Pandawa diam sejenak, merasakan setiap kata Ovil seperti luka yang dalam. "Aku mengerti," jawabnya akhirnya. "Aku akan pergi. Aku tidak akan mengganggu hubungan kalian lagi. Tapi aku harap kamu tahu, Ovil, aku juga sangat mencintaimu."
Malam itu, Pandawa menutup telepon dengan hati yang berat. Ia tahu bahwa ini adalah jalan yang harus ditempuh, meskipun itu menyakitkan. Sebagai seseorang yang pernah mencintai Ovil, ia sadar bahwa cinta tidak selalu bisa dipaksakan.
Ovil merasa lega, tetapi juga penuh penyesalan. Ia tahu bahwa keputusan ini akan membuat banyak orang terluka. Namun, ia percaya bahwa ini adalah pilihan yang benar. Cinta harus dipilih dengan hati, bukan karena rasa takut atau rasa bersalah.

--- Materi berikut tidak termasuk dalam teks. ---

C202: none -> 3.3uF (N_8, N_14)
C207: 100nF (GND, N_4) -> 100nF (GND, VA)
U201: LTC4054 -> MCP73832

Debi merasa lebih tenang setelah mendengar keputusan Ovil. Namun, ia tahu bahwa perjalanan mereka masih panjang. Tidak ada jaminan bahwa hubungan mereka akan selalu mulus, tetapi satu hal yang pasti—mereka sudah memilih untuk berjuang bersama, meskipun segala rintangan dan cobaan di depan mereka.
---
Bab ini menampilkan perjalanan batin Ovil, Debi, dan Pandawa yang penuh dengan keputusan yang tidak mudah. Cinta mereka harus diuji dengan kejujuran dan pengorbanan, dan meskipun ada kesedihan, ada harapan untuk masa depan yang lebih baik.